Wait for reviews. And even more importantly, wait for the camera to be available in a local store near you, to get a feel of it in your own hands.


----------



## ruifo (Sep 13, 2014)

This is, so far, the best review/preview out there, at this early stage:
Nikon  D750 Review: Hands-On Preview


----------



## ronlane (Sep 13, 2014)

Mannie, I can understand the frustration with the D800 and wanting another body because it has given you issues. But as I read your post, I thought of one thing. You said that if you had the D810, you'd probably stand pat. Well then why not get the D810 instead of the D750?

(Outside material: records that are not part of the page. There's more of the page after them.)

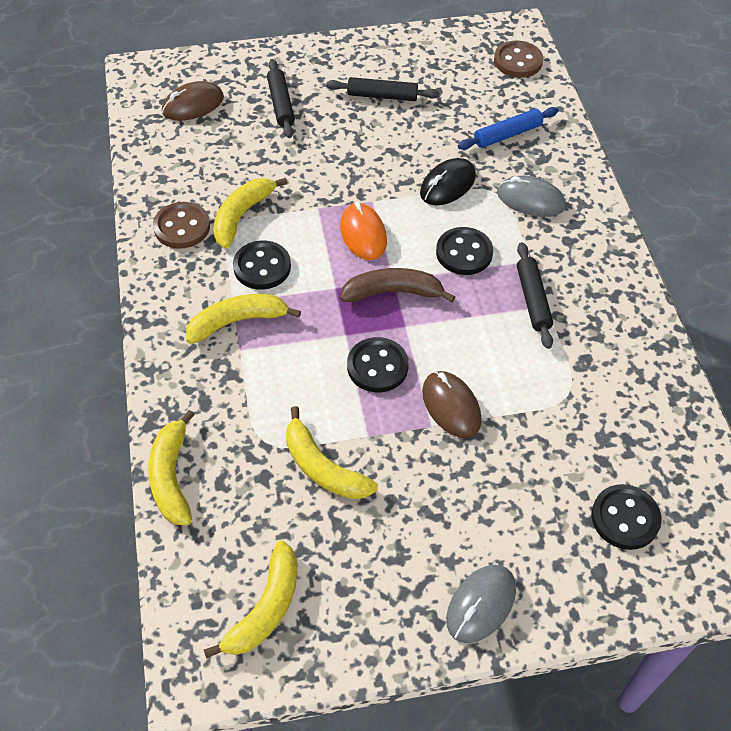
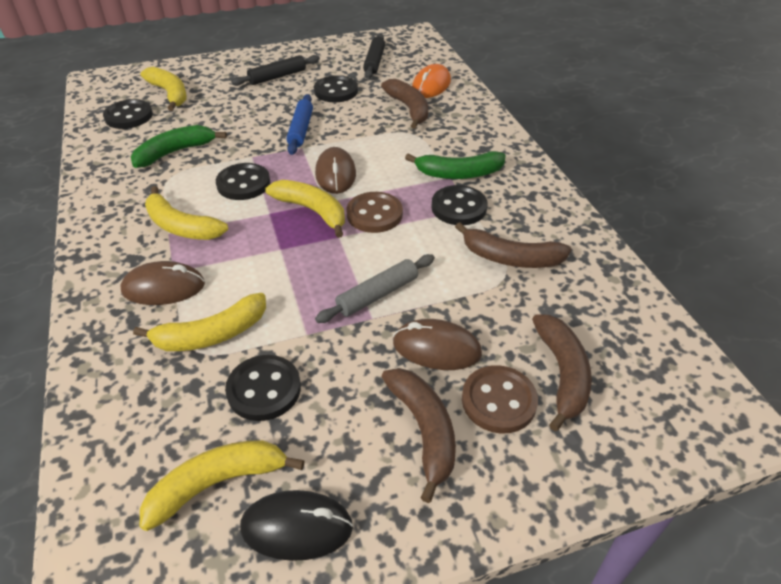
black button: 4 -> 5
black rolling pin: 3 -> 2
brown banana: 1 -> 4
brown mouse: 2 -> 3
green banana: 0 -> 2
grey mouse: 2 -> 0
grey rolling pin: 0 -> 1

I mean, from what I'm reading and hearing, then you would have the latest, greatest, badest camera on the planet short of the D4/1D bodies.


----------



## Tailgunner (Sep 13, 2014)

The D750 is shaping into a decent camera, I really hope it does well but I'm in love with my D800. If I bought another camera, it would probably be a D810.


----------



## KmH (Sep 13, 2014)

The D750 is a D610 with the Advanced Multi-CAM 3500 AF module, an EXPEED 4 image processor, and a tilt rear LCD.


----------



## D-B-J (Sep 13, 2014)

KmH said:


> The D750 is a D610 with the Advanced Multi-CAM 3500 AF module, an EXPEED 4 image processor, and a tilt rear LCD.



But. But. But. It has a 5 in the middle of it's name! That's a big deal! 

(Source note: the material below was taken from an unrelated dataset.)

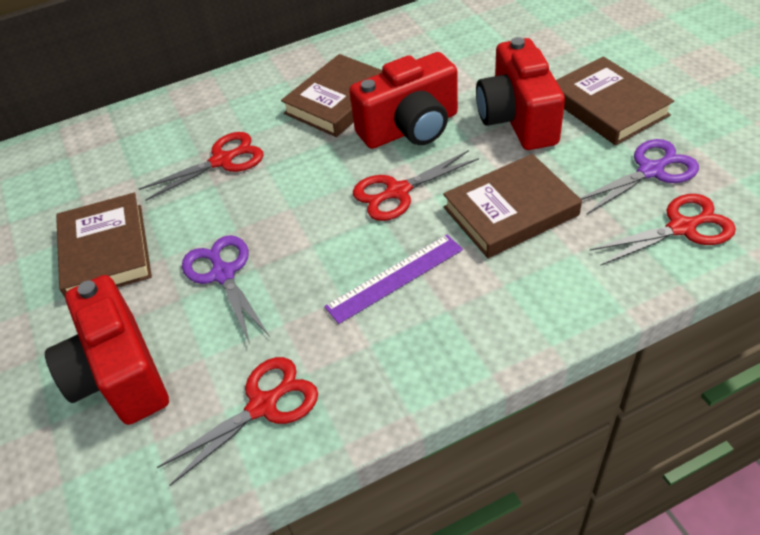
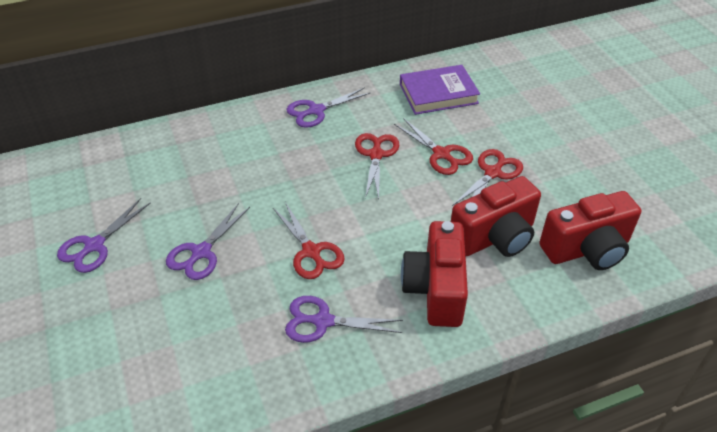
brown book: 4 -> 0
purple book: 0 -> 1
purple ruler: 1 -> 0
purple scissors: 2 -> 4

Sent from my iPhone using Tapatalk


----------



## Derrel (Sep 13, 2014)

Based on what I've read at the Nikon site, I think the D600 and D610 owners carping about the D750 being "nothing much" are going to be eating crow in a few months. To me, the D750 looks like the best value and the highest amount of technology available for $2299, from any maker. Besides the Expeed 4 processor, it also has a VERY good buffer in 12-bit NEF mode, which is what most people actually shoot, not 14-bit. For video, the AUTO ISO feature is going to eliminate the need for a ND fader filter all the damned time, and the ability to record uncompressed video to an external recorder is nice.SO is the really nice video control screen menu setup. It has the Highlight Priority light metering, which is NEW to Nikon, and will prove to be a big deal, and it has better autofocus than anything below it, or before it (it has the D4s and D810 AF upgrades). 24.3 MP is a very,very sweet spot, and allows 6.5 FPS with no battery grip needed. If this camera had been introduced two or three years ago, people would be raving about it, but basically, all the people who cannot afford a $2299 body are* sour-grapes-talking* it. It's a major advancement in Nikon's FX lineup. If more people could afford $2299 cameras, there would be a hell of a buzz about it.


----------



## manaheim (Sep 14, 2014)

This has been great, folks.

So, from what I'm seeing, if you're wanting an FX camera but on a bit more of a budget, the D750 is an awesome option.  It's not really a D700 replacement, but it's likely a hell of a nice camera.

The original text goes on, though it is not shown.